How to scrape locations in category/subcategories site?

cgkas · May 13, 2024, 5:24am

Hi all,

I’m completely new to KNIME. Actually I found less than 8 hours ago this tool searching in how to scrape categories and sub categories from a website and I reached this thread.. At least in theory what I try to do is similar, but was not able to reproduce the solution provided in that thread. I’ve imported the solution file and changed the initial URL from dusseldorf.shopdutyfree.com/en/ to zurich.shopdutyfree.com/en/ since dusseldorf it seems is not there anymore and failed.

That was only to try to understand, but my case is that I’d like to create a flow to get the addresses of each location in each state/city from a site like this and some site other with similar visual structure.

Maybe someone could help me with this. Regards

thor_landstrom · May 20, 2024, 2:48pm

Hey @cgkas,

Welcome to the community!

So just based of that website you wanted to work on to get addresses, I created a workflow to get you 90% of the way to what you want. It follows the same idea as the thread you linked, and we just first filter out for all the relevant hrefs. You will need to use the xpath node to do this. Here is some reference material on syntax for the xpath node.

For the workflow:

You can see the process for extracting that info by using a webpage retriever → then parse the xml for only the info you want → run webpage retriever again on those links… until you get the info you want

I will leave it up to you how you want to extract the locations and handle any edge cases.

Here is the workflow:
sample.knwf (82.4 KB)

Hope this helps,
TL

cgkas · May 21, 2024, 3:10am

Hi @thor_landstrom , thanks so much for answer me.

I’ve tried your solution. I begin executing each one and only first and second node are executed correctly, but the 3rd node (the second Web Retriever) shows this error

ERROR Webpage Retriever 3:5 Execute failed: SocketTimeoutException invoking https://locations.bojangles.com/al.html: Connect timed out

Additionally I’m curious about something. When I see for second node (Xpath), in “settings/XML-Cell Preview” I see that only the first line is the xml header and the rest is the HTML of that URL, but is different compared with the HTML I could copy from “rigth click/view page source” in chrome.

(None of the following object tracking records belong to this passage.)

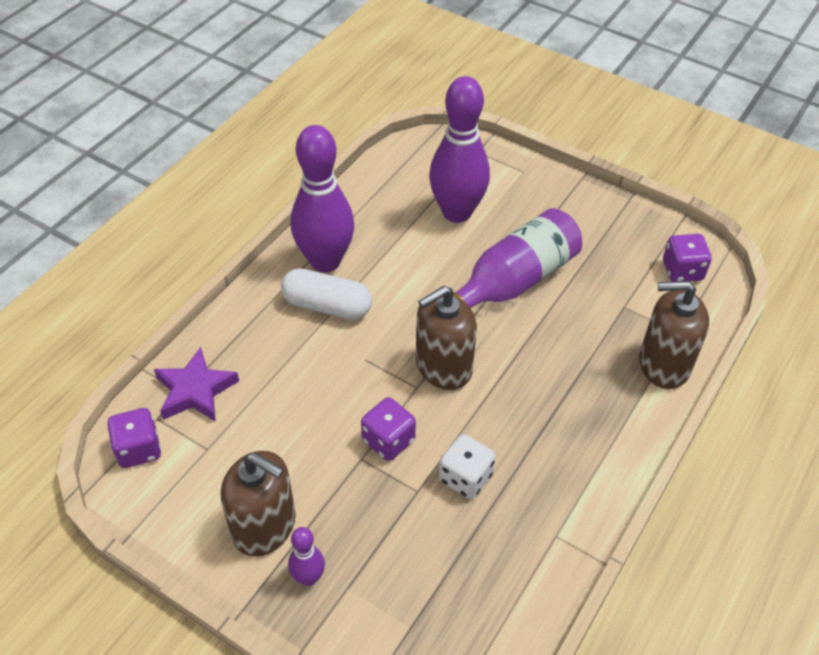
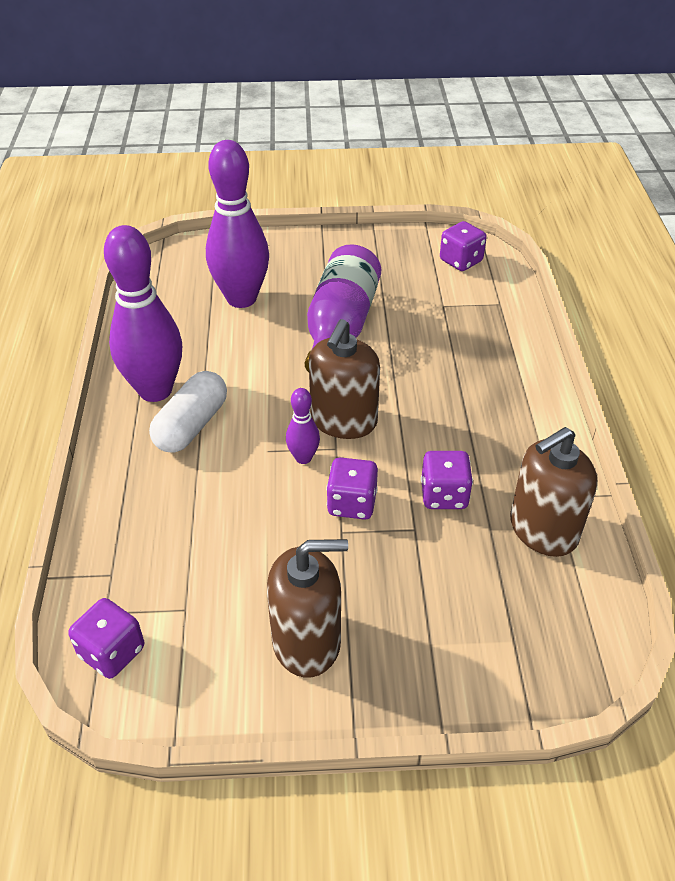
camera: 35 degrees left, 5 degrees down
(195, 390) = (124, 565): purple star -> none
(308, 577) = (389, 658): purple bowling pin -> purple bowling pin (303, 458)
(327, 306) = (191, 425): white capsule -> white capsule turned 45 degrees counterclockwise
(465, 477) = (444, 495): white dice -> purple dice
(663, 364) = (511, 331): brown soap dispenser -> brown soap dispenser (543, 529)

Then, how is cleaned the HTML shown in “XML-Cell Preview” of Xpath node? Thanks again

thor_landstrom · May 21, 2024, 4:01pm

So that error usually indicates some problem with the network, I can verify the workflow works as I have re-imported it and it runs fine on my end.

I would first try increasing the time for a timeout on the config on that second ‘Webpage retriever’ node:
Screenshot 2024-05-21 at 10.19.48

If that does not work, you can try changing the error handling to just output a missing value for that particular url.
Screenshot 2024-05-21 at 10.48.48

It is more of a workaround, but it will give you an idea on which links are giving you a problem. Are you able to navigate to those links manually through your web browser? (you should be able to copy paste any of the links from the first xpath node to the browser)

For your second point, so the ‘Webpage Retriever’ node actually converts that HTML you see from using inspect to XHTML to follow XML rules (which is why we can use the XML query language on it through Xpath). I am not sure on the specifics of how the webpage retriever cleans and converts it to XHTML.

TL

cgkas · May 22, 2024, 8:50am

Thank you again @thor_landstrom. I’ve tried your suggestions and only changing to Output missing value works in first 2 Webpage Retriever. In the 3rd Webpage Retriever appears java.net.SocketTimeoutException: SocketTimeoutException even timeout is set to 20 seconds. Is weird since in browser it loads without issue. I’ll try to follow your algorithm with other tool. Thanks again!

system · May 29, 2024, 8:50am

This topic was automatically closed 7 days after the last reply. New replies are no longer allowed.